淚水終於流乾的時候,清風徐徐輕輕擦拭著臉上的淚痕,沒有在悲傷,臉上反而掛上了一抹微笑,一種幸福的,深深為之珍重的微笑。她仍然捂著心口,輕輕的說著。“這樣的痛,讓我很高興。真的,因為我知道自己,真的真的很愛他,至今仍然是。沒有痛的分別,那是麻木的,不是嗎?如是我聞,你曾經有過這樣的心痛嗎?”
“有。”
清風徐徐背後的人是如是我聞,她輕輕的說著有,那語氣,帶著特別的強調和沉重。
很久之前,如是我聞對心有千千結說過,能夠滿足她的心願,但這個過程一定很累,也很苦,需要付出的非常多。那時候心有千千結說,只要能夠實現心願,不管再辛苦,她也願意去做。從那時候開始,如是我聞眼裡,心有千千結就是一個為了追求愛情的傻瓜。江湖中的事情從來難以得償所願,許多人最喜歡的某個人,偏偏不喜歡自己,甚至連緣都沒有。時間流逝之後,人都會退而求其次,逐漸忘卻了曾經的最美,轉而注意身邊的那些,可以選擇的非完美。
人的願望,江湖中的事情,人的情感,歷來都是如此。
但總有一些痴人,非君不嫁,眼睛裡,心裡頭始終只盯著那一個,即使根本得不到,也從來不做別的考慮。這種人當時人痴人,卻痴的讓如是我聞喜歡又欣賞。

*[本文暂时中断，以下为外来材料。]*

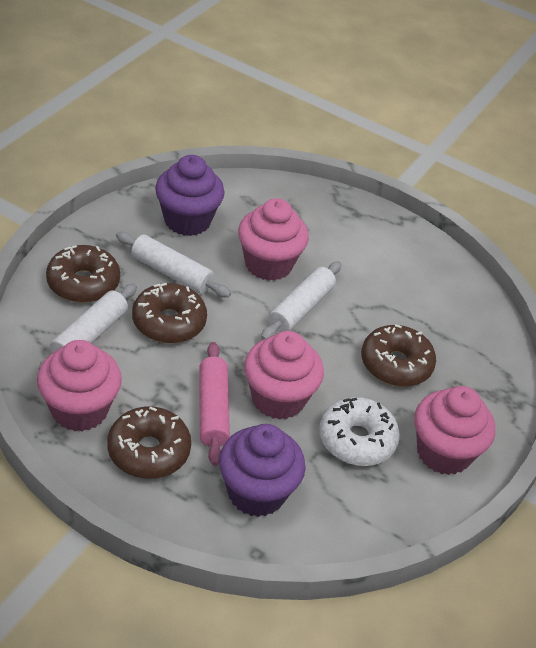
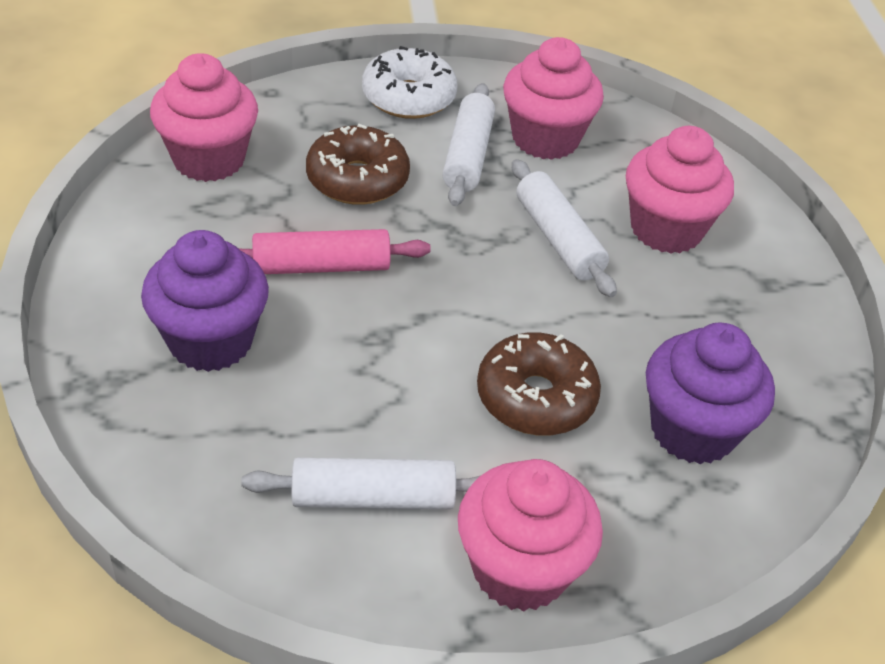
brown donut: 4 -> 2

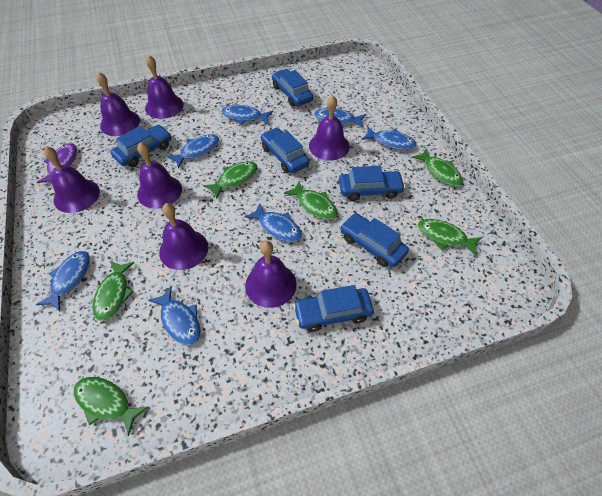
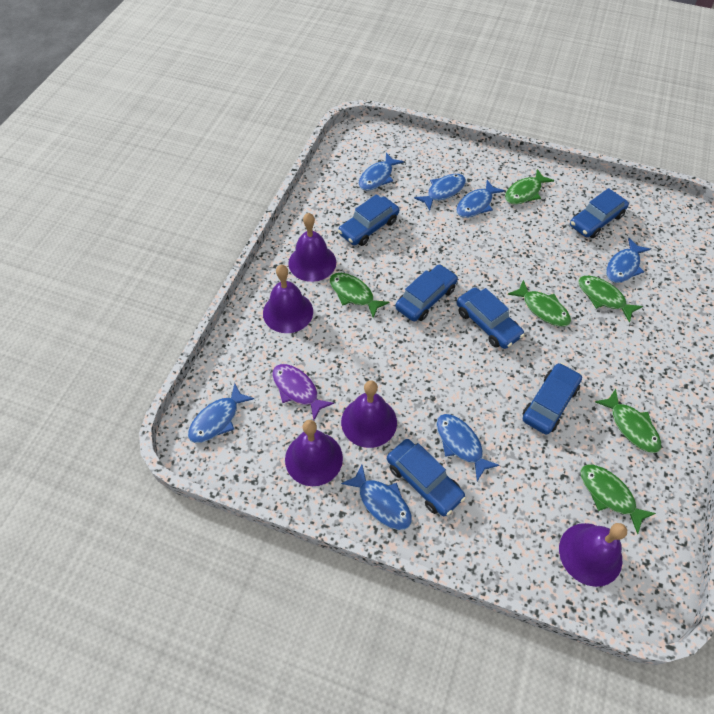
purple bell: 7 -> 5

“你們還會再相遇的,我感覺得到,他的心,也有不捨,也有眷戀。但他是加,他不會因此就立即回頭,又或者說,他最討厭的事情就是回頭。現在你很悲傷,但是要不了多久,你們前方,仍然有交集的路口。在那個路口再一次相遇的事情,就是你心願達成的時刻。”
“怎麼才能通往那條路呢?”清風徐徐輕輕的問著,她從不懷疑如是我聞的判斷,因為至今位置發生的一切,跟加經歷的種種,幾乎都如同如是我聞的判斷那樣在發展。就如同很多年前,如是我聞告訴她,跟隨她一定能夠實現她的心願一樣。為此,她勤奮修煉武功,為了能夠成為加身邊的那個人。加是江湖中人,永遠不需要一個花瓶,只有武道中人才是能夠跟他長久相處的人,正所謂志趣相投,便是如此。
“去武當派。在張三丰閉關出來之前,約見紅塵拂衣揮別曾經。”
“紅塵拂衣揮別曾經?”清風徐徐微微一怔。“她一直躲在掌門人密室,為了避免被正義聯盟一品堂的人伏擊殺死,從來不出來。”
“她會見你的,一定。”如是我聞說完這句話的時候,如同來的時候一樣,飄然遠去……官道旁的小飯館,加沉默的吃著東西。但是胃口不太好,重獲自由本來應該是件值得欣喜的大事,但是,他卻沒有欣喜的感覺。因為這一天,本來就一定回來。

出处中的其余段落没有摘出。